Prodi has apparently been doing that so far largely by holding meetings: with “China, France, Germany, Japan, the Russian Federation, Saudia Arabia, the United States, the European Union, the World Bank, the African Development Bank, the Islamic Development Bank, the Organization for Islamic Cooperation, and United Nations agencies, funds and programs.”

Last December, Prodi convened what Ban called “the first ever coordination meeting with special envoys and mediators for the Sahel.” In April 2013, he hosted a conference on “women’s leadership in the Sahel, looking at issues involving women as economic and political drivers of change.”

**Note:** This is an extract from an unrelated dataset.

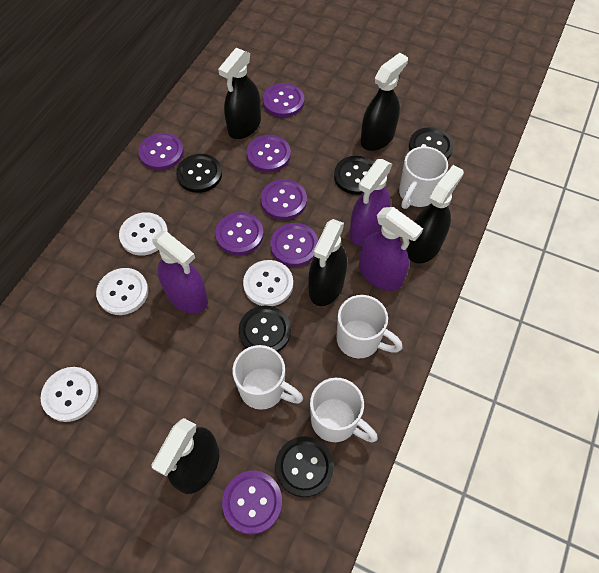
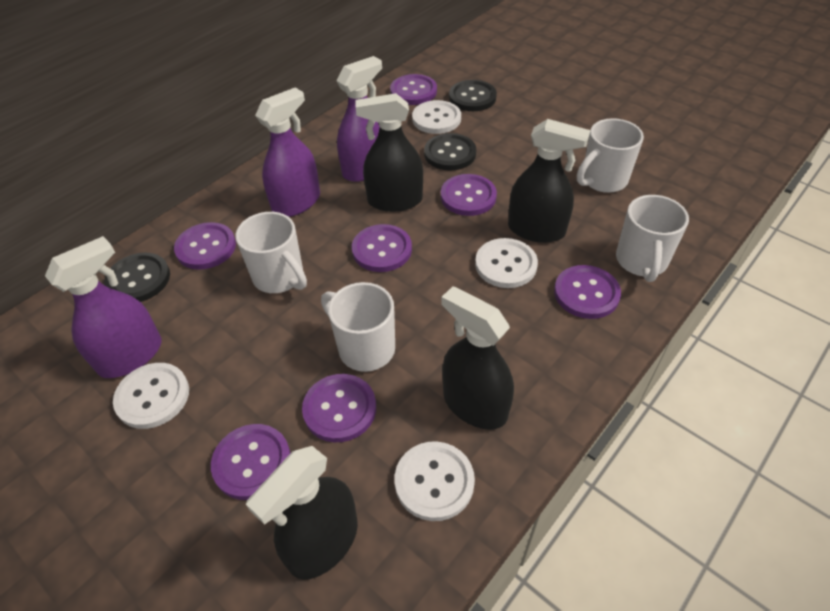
black button: 5 -> 3
black spray bottle: 5 -> 4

And in June, he produced a “United Nations integrated strategy for the Sahel,” intended to “foster system-wide unity of purpose and to provide a basis for coherent United Nations engagement in the Sahel.”

In essence, the strategy envisages Prodi as taking over the central role in the Sahelian development business, except for the paying portion. He would head a “coordination platform” that would “focus mainly on regularly updating regional infrastructure priorities, identified through a bottom-up process involving local academics and experts and coordinated by my Special Envoy, in key areas such as agriculture, water management, integrated infrastructure, including telecommunications, solar energy and health care and education.”

Donors would then be “encouraged to provide support, either financially or in-kind, for the agreed and vetted regional priorities, which would be updated regularly by the above-mentioned coordination platform. The support would go into a “Sahel action fund,” managed by a “pool of international financial institutions.”

The “coordination platform” would then hold meetings every six months with the “main multilateral donors” to “review their strategies, ensure that needs are met and overlap avoided”—things, in all likelihood, that multilateral development banks might already be well familiar with.

While the effort to generate more enthusiasm -- and, more concretely, support -- is ongoing, Prodi intends to hold more meetings. These include, as Ban himself outlined it, “another meeting of special envoys for the Sahel to consider the regional infrastructure priorities,” and discussions about the management of the proposed Sahel action fund.

CLICK HERE FOR BAN'S REPORT AND PRODI'S STRATEGY

As busy as he has apparently been, however, Prodi has also found time, even in the midst of his Sahel meetings, to agree to stand for nomination as the President of Italy. That position is chosen not by direct election, but by nomination and voting in the Italian Parliament.

In mid-April, while Prodi was acting in his role as U.N. special envoy at a meeting in Mali, amid a welter of voting on the presidency his name was put forward by members of his leftist Democratic Party. According to a spokesman for Secretary General Ban, Prodi “did not run or campaign for the office of the Italian presidency while working as the Special Envoy of the Secretary-General”; his nomination was “impromptu.”

Nonetheless, had he won, Prodi presumably would have abandoned his high-profile and avowedly significant U.N. job --it’s illegal for U.N. employees to hold national office. Instead, he lost to incumbent Giorgio Napolitano.